WITH multiple_sessions_domain_userid 
     AS (SELECT user_id,Count(DISTINCT domain_sessionid) AS distinct_sessions, 
                To_char( 
                   collector_tstamp, 'YYYY-MM-DD HH24') AS ct_hour 
         FROM   atomic.events 
         WHERE  collector_tstamp BETWEEN '2016-07-01' AND '2016-07-11' 
                AND platform = 'web' 
         GROUP  BY 1,3) 
SELECT LEFT(ct_hour, 10),Count(1),user_id 
FROM   multiple_sessions_domain_userid 
WHERE  distinct_sessions >= 2 
GROUP  BY 1,3; 
WITH multiple_sessions_domain_userid 
     AS (SELECT domain_userid,Count(DISTINCT domain_sessionid) AS 
                              distinct_sessions, 
                To_char( 
                   collector_tstamp, 'YYYY-MM-DD HH24') AS ct_hour 
         FROM   atomic.events 
         WHERE  collector_tstamp BETWEEN '2016-07-01' AND '2016-07-11' 
                AND platform = 'web' 
         GROUP  BY 1,3) 
SELECT LEFT(ct_hour, 10),Count(1),domain_userid 
FROM   multiple_sessions_domain_userid 
WHERE  distinct_sessions >= 2 
GROUP  BY 1,3; 

for case 1: we are using the following query

WITH multiple_user_per_domain_sessioid 
     AS (SELECT domain_sessionid,Count(DISTINCT user_id) AS distinct_users, 
                   Date(collector_tstamp) 
         FROM   atomic.events 
         WHERE  collector_tstamp BETWEEN '2016-07-01' AND '2016-07-11' 
                AND platform = 'web' 
                AND name_tracker = 'production' 
         GROUP  BY 1,3) 
SELECT domain_sessionid,distinct_users 
FROM   multiple_user_per_domain_sessioid 
WHERE  distinct_users >= 2; 

Also in our case it can not be the case where a user logs into multiple accounts in same session.

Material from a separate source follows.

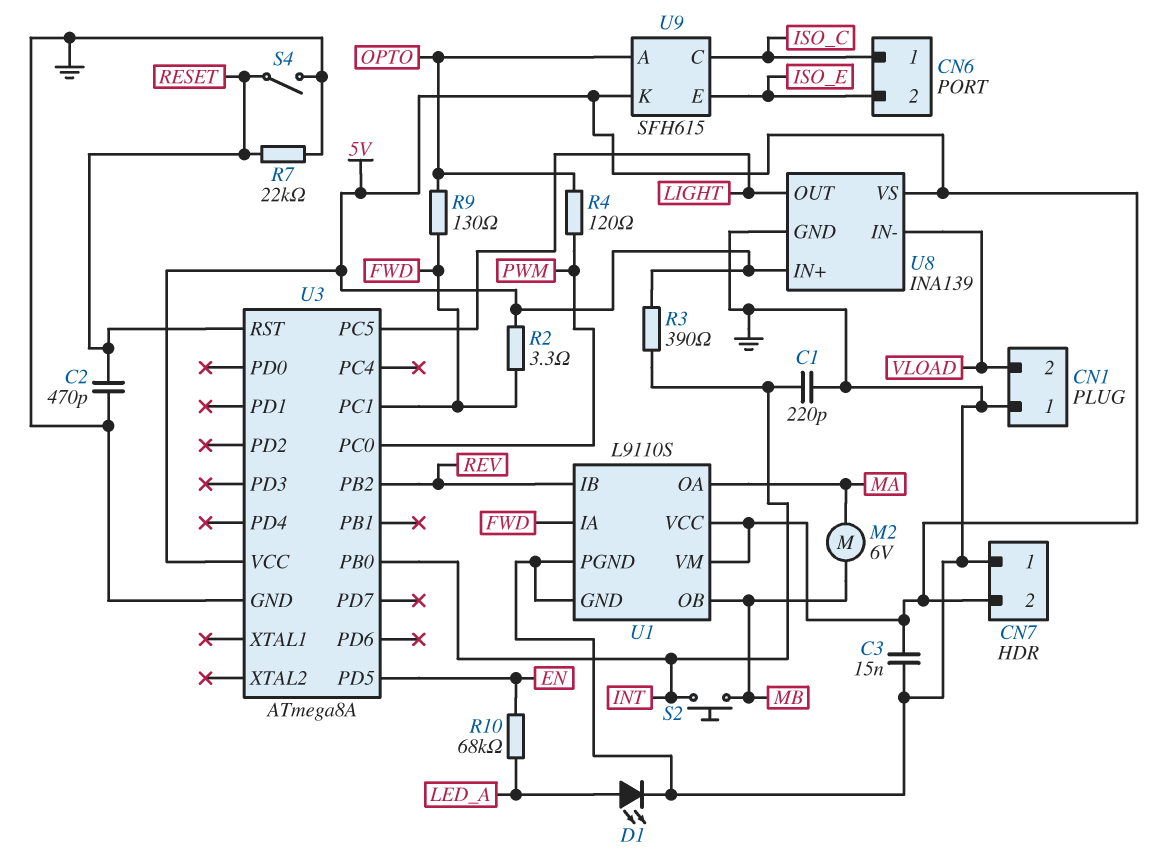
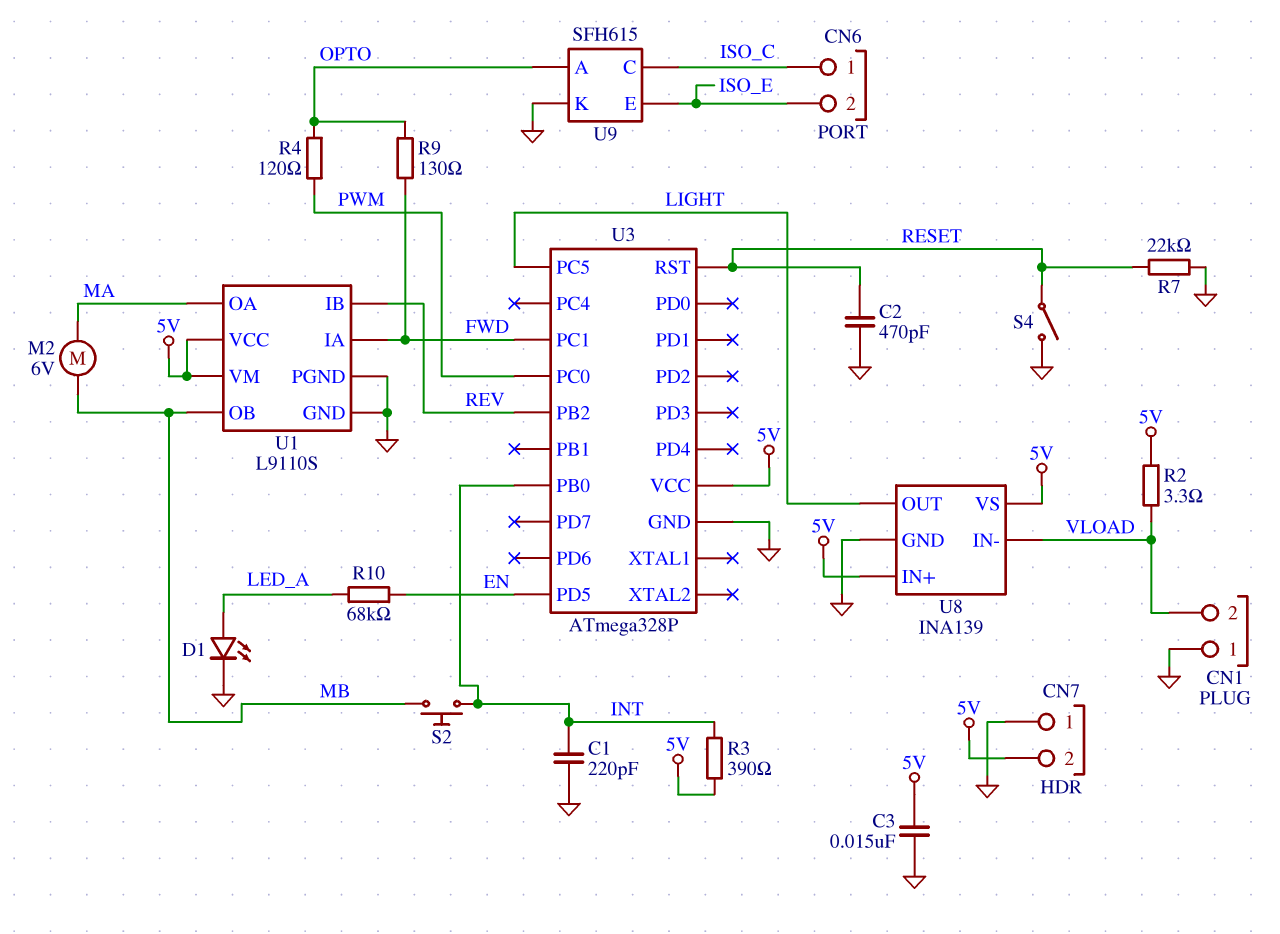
R2: 3.3 (5V, FWD) -> 3.3 (5V, VLOAD)
U3: ATmega8A -> ATmega328P
U9 pin K: 5V -> GND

For case 3 (query using user_id as identifier) please go through the screenshot.


#8

Hi @rahul,

Thanks for providing this - I’ll have a closer look at the queries later.

I have a follow-up question on this:

How is that enforced?

Also, looking at the screenshot, it does look like there is a 1-1 correspondence between domain_userid and domain_sessionid. This suggests that there are multiple sessions open in parallel, in different sandboxes, all with the same user_id. I’d like to make 100% sure that this is not what’s happening before continuing, because it would be the most plausible explanation.

Christophe


#9

Hi @christophe

We observed one pattern for the case where the domain_sessionid changes in between. When on clicking a link the link opens in a new pop-up window, we observed that domain_sessionid & domain_userid both changes, while on other pages both continues to have the old values.

so it explains the behavior in screenshot shared previously. But question still remains why is this happening? Also in which cases domain_sessionid changes during tracking?

Sharing screenshot with you.


#10

Hi @christophe,

one update on the issue, where on window popups session_id is changing.

suppose our domain is www.xyz.com, now when I checked when the issue was arising I found that the snowplow set 2 cookies named ‘_sp_id’ & ‘_sp_ses’. I found there are 2 cookies for '_sp_id ’ & ‘_sp_ses’ e.g.
a) ‘_sp_id.6fbe’ & '_sp_id.fc2b’
b) ‘_sp_ses.6fbe’ & ‘_sp_ses.fc2b’

Question is :

  1. Why 2 cookies are being set for sp_id & sp_ses?

Second,

Both the above cookies are showing the domain set to www.xyz.com (our domain), when I set the domain during the tracker initialization, using ‘cookieDomain’ parameter, I set it to ‘.xyz.com’ then for popups no new session is started i.e. session_id remains same as other pages.

Why setting domain to ‘.xyz.com’ works? Because on our site when a link opens in a popup, domain name is same as the parent window then why setting domain name during tracker initialization works here?

Thanks


#11

Thanks @rahul. We have @anton on our end looking into it. Is there a live example we can check for ourselves?